Their personal conflicts are as tangled as last season’s hastily boxed up Christmas lights, so, to help undo the knots, the three are visited by the ghosts of the Little Drummer Boy and Norman Rockwell. It is a journey through all of the unrealistic expectations that holiday could never meet.
The Little Drummer Boy (Ian Andre Michalski), tells it that his career reached its peak when he played for the little boy who would die for our sins. He’s been doing nothing but rump-pah-pum-pumming since then.
Rockwell (a dapper Rick Lattimer) also knew what it was like to be loved by the public for his sentimentality and dismissed by critics who “saw me as the enemy of all art.” Redemption, he now knows, is possible.
After a fast hour and a quarter, we meet the ghost of Christmas presents in the form of a robot (Seufert once again) and Mr. Commerce, played by Eric Mowery who also directed. In a clever nod towards commercialism Eric Mowery mentions that all of the artwork on the set is his, and that one of the pieces will go to a raffle after the show.

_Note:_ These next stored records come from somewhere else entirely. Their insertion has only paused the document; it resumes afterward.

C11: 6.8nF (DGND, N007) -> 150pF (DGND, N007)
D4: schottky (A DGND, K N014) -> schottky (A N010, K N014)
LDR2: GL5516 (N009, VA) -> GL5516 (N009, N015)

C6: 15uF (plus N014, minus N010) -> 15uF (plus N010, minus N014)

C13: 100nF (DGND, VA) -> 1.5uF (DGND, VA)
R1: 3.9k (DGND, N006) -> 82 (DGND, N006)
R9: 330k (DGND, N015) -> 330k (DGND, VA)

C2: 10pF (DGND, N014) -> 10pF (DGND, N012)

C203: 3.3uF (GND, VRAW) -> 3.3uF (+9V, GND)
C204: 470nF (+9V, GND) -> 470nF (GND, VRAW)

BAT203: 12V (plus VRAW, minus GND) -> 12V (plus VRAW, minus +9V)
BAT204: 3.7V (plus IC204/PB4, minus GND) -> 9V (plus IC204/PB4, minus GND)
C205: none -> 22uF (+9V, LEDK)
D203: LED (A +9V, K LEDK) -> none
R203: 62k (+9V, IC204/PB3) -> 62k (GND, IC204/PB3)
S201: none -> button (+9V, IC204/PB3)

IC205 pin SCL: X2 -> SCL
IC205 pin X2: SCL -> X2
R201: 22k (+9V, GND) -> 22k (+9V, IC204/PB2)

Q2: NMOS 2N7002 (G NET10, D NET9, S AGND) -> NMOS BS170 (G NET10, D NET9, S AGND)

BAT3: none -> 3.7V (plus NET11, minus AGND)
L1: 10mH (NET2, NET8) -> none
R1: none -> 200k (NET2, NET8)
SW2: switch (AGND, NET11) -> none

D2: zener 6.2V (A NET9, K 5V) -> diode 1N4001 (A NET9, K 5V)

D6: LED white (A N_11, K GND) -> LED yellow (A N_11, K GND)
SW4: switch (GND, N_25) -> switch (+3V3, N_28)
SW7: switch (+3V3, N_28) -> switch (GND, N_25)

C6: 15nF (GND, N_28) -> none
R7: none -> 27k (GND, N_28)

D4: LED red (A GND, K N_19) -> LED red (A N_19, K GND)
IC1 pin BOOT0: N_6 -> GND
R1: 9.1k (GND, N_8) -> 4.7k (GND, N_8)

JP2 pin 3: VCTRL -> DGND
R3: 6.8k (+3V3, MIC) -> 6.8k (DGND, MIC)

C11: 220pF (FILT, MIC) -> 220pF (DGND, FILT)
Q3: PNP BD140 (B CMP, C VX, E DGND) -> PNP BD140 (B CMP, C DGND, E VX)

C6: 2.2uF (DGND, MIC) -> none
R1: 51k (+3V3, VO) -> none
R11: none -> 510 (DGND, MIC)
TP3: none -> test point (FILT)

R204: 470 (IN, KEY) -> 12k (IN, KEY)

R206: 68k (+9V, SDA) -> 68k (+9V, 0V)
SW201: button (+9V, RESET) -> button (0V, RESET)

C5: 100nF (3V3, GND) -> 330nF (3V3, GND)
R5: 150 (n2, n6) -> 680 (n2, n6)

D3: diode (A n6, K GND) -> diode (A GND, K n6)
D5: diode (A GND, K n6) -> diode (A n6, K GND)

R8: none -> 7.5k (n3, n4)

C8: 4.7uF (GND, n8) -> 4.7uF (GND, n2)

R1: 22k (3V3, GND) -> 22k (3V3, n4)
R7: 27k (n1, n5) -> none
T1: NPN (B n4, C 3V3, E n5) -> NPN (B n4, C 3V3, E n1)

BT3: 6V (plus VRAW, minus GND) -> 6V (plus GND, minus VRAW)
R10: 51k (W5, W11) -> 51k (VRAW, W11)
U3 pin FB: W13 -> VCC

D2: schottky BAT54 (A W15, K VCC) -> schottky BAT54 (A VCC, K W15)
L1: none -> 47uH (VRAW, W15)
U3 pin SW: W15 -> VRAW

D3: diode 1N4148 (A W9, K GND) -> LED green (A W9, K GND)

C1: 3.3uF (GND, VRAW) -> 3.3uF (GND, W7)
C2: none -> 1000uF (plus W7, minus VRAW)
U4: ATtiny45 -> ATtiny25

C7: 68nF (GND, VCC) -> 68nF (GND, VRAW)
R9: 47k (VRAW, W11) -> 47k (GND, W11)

There is no hugely compelling plot driving “The Birth of Santa.” Instead, Karcher delivers his cautionary tale through a series of soliloquies, flooding the audience with observations, ideas and philosophies. He leaves it up to everyone, the good and the bad, to figure it out and find their reasons for the season.
American Repertory Theater of WNY presents
What: New holiday play by Buffalo poet/playwright Justin Karcher, on searching for the “reason for the season,” with echoes of Dickens.
Where: Compass Performing Arts Center 545 Elmwood Ave.
When: Thursdays and Fridays 8:30 p.m. (Dec. 16 at 8 p.m.) and Saturdays 5 p.m. to Dec. 23 at 5 p.m.
Summary: A pointed, provocative and kinda weird adventure into the meaning of Christmas, community and “cancellation,” told with flourish and ghosts. For teens and adults over the age of 18.